Kindra Backman Celani Part 2
55:32In part 2 of Kindra's story she discusses how leadership of The Church of Jesus Christ of Latter Day Saints mishandled the sexual abuse presented to them by her and her mom. How they revictimized her on multiple occasions. She discusses the issues she faced as a teenager, young adult, and mother as a child sexual assault survivor in the church. She discusses other areas in life where she notices revictimization and the stigma of breaking her silence about child sexual abuse and her struggles with PTSD and ADD.

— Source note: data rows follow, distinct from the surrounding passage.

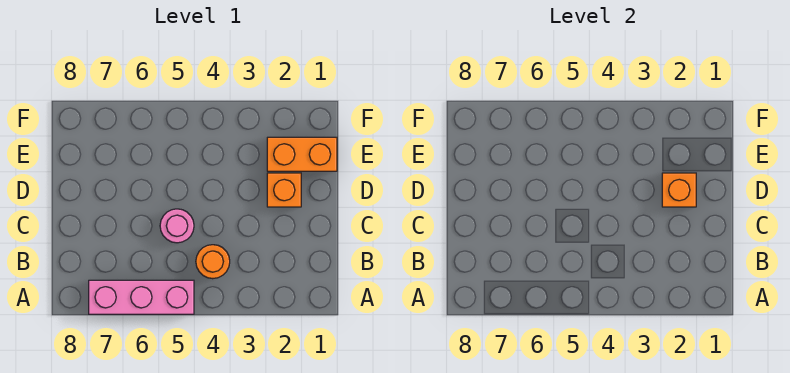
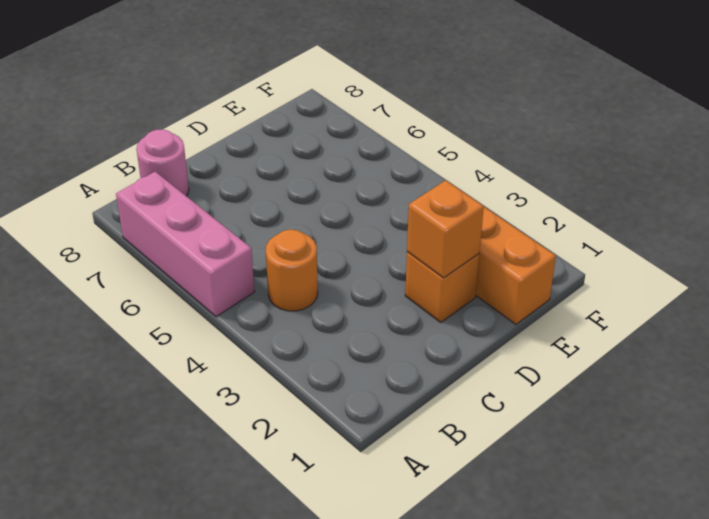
pink round brick C5 level 1 -> pink round brick B8 level 1

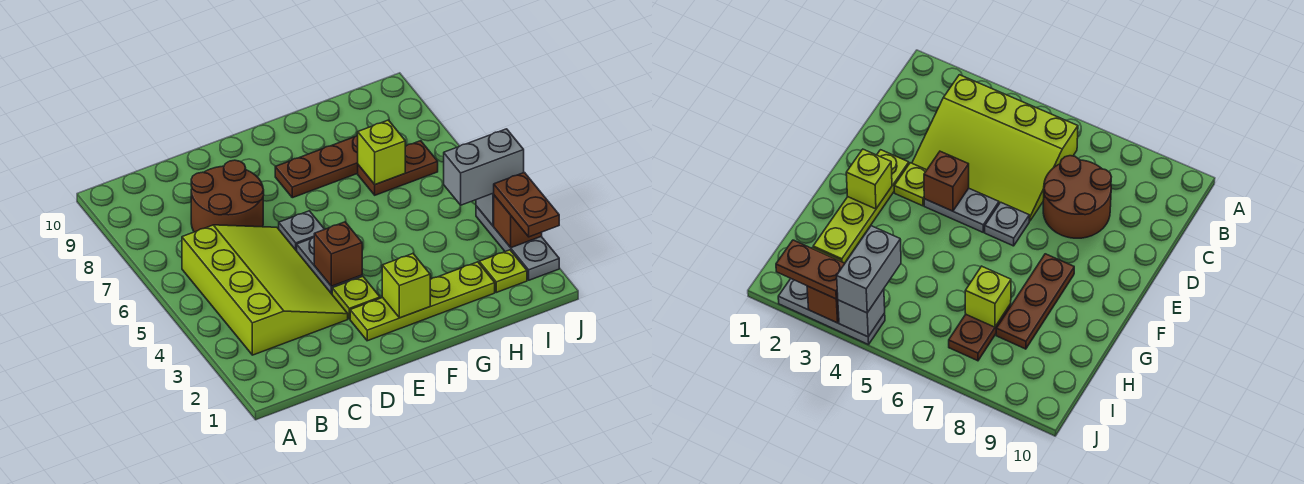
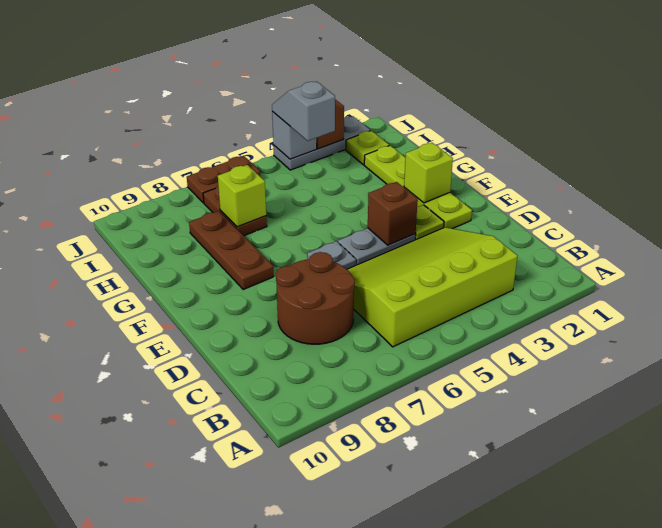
grey brick I4:J4 level 3 -> grey slope I4:J4 level 3 top I
brown plate J2:J3 level 3 -> brown plate J6:J7 level 1

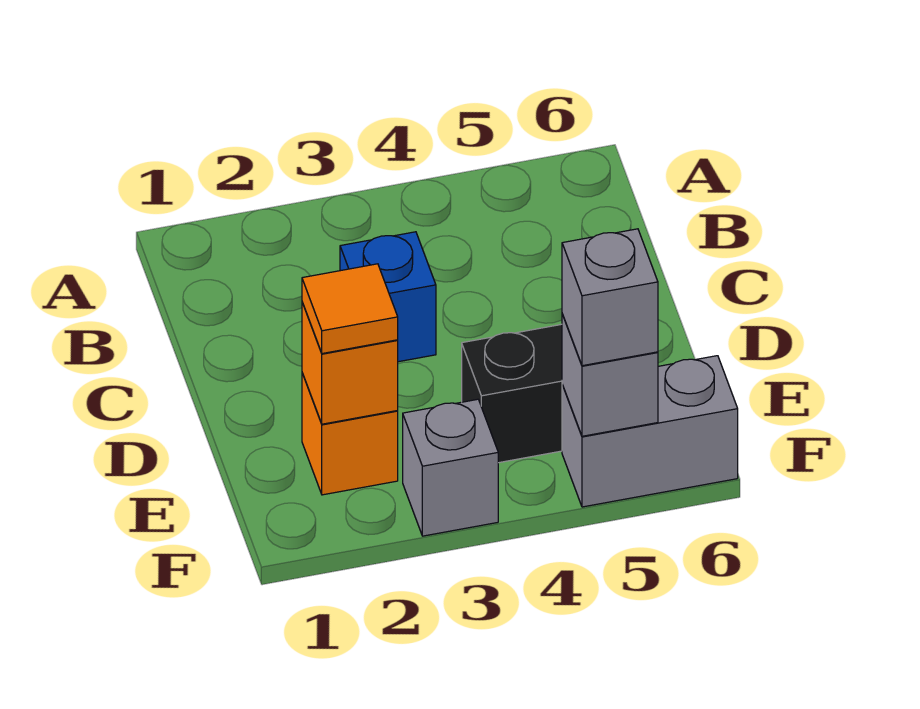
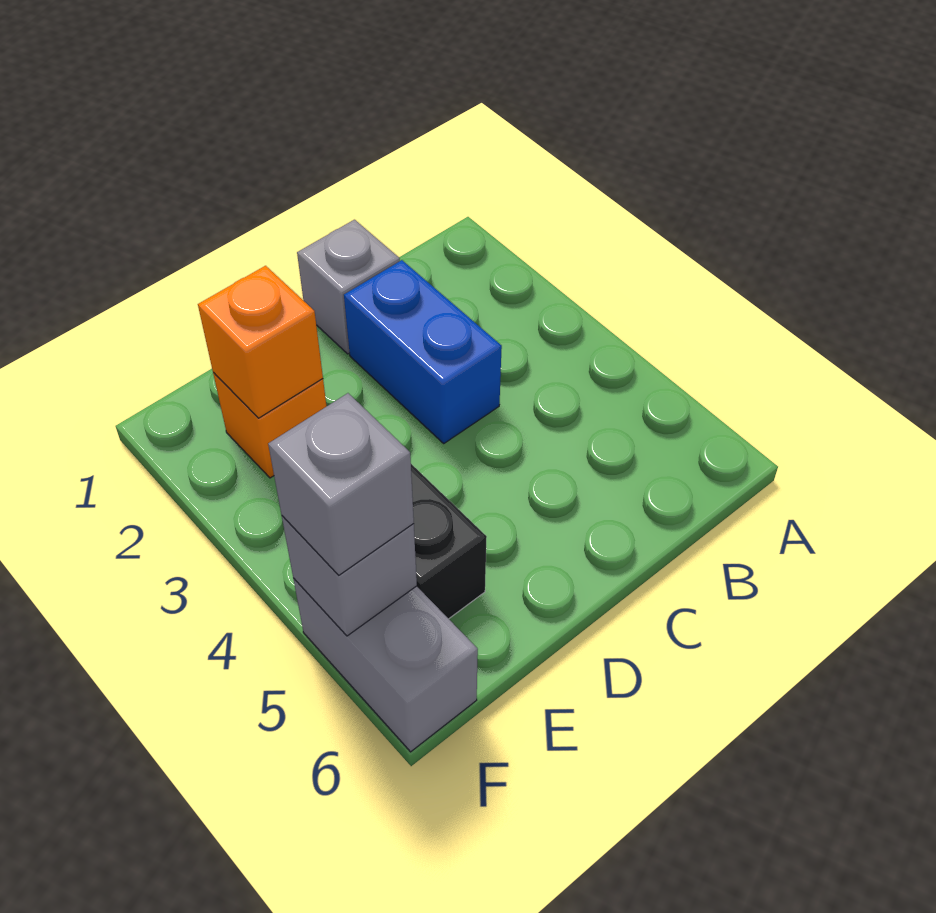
blue brick C3 level 1 -> blue brick C2:C3 level 1
orange tile E2 level 3 -> none
grey brick F3 level 1 -> grey brick C1 level 1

Kindra Backman Celani Part 1
1:13:46Kindra tells a little about herself to start because she also does not wish to be defined by her abuser although abuse does seem to shape our lives as survivors. She also recognizes patterns of generational trauma in her life and in her life choices, some good and some not so good. She does explain in some detail the actual sexual abuse from her stepfather Ron from the ages of 9-13. As survivors we know first hand the revictimization that happens due to unintentional invalidation from family and friends who do not know how to respond to our constant retelling of our stories, our over explaining trauma response from being silenced for so long, and the intentional and vindictive retraumatization from abusers and institutions who only care to protect their reputations. It is time for change and it is time for the shame to be claimed by its rightful owners.